Now campaigns, mostly, are known for their direct, no-fuss messages. Like, for instance, the Samajwadi Party one which has people cycling away in secular Uttar Pradesh pledging to vote for Netaji again. The Congress campaign emphasises on inclusion with its ‘Mein Nahin Hum’ tagline and one hears there are a couple more coming on Congress president Sonia Gandhi.

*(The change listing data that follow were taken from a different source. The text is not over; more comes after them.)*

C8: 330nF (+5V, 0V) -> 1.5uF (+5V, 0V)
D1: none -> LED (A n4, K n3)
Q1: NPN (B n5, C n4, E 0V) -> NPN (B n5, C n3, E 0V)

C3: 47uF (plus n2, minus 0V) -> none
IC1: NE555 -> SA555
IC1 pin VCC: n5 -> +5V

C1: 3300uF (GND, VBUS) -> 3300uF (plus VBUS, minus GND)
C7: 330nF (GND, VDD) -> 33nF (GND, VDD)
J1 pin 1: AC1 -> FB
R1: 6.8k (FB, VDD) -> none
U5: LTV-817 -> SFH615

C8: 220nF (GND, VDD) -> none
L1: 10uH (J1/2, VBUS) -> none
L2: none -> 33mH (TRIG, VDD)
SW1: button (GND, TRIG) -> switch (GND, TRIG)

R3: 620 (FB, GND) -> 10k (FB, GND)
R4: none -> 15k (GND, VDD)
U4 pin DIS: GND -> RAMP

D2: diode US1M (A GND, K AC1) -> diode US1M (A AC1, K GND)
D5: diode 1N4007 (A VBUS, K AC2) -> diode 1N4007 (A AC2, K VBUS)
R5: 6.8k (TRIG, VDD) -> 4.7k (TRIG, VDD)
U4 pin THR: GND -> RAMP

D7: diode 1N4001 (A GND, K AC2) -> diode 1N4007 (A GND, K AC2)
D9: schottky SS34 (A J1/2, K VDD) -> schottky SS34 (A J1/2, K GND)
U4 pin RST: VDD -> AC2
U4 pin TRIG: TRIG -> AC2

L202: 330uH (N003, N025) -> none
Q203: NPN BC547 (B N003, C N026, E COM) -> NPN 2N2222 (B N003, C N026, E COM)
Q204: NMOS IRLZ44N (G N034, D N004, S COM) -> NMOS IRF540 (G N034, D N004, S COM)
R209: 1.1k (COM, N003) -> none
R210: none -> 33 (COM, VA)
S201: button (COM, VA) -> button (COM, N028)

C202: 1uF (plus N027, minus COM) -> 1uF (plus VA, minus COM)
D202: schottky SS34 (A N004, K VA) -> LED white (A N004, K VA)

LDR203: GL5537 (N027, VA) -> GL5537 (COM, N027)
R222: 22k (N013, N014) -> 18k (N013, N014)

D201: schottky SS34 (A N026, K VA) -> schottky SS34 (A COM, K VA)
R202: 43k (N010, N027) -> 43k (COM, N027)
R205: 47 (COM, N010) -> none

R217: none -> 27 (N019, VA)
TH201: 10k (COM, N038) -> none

In stark contrast is the BJP campaign, somewhat reminiscent of the forgettable Congress one of the ’80s with its stark images of scorpions and lizards (the message to the voter was vote for the Congress if he/she wanted security and peace). The reality struck home later. Nineteen eighty-four became the year the country was mute witness to the worst communal riots of the decade, the massacre of Sikhs following the Indira Gandhi assassination. In an irony of ironies, the campaign appeared to stoke divisiveness. Still, the Congress won and the campaign was forgotten.

Modi’s anthem seems to play on a similar exclusion—exclude the corrupt, exclude those who don’t take the pledge, exclude the ISI and CIA agents. In identifying the new enemies of the country, the campaign excludes everyone except the believers.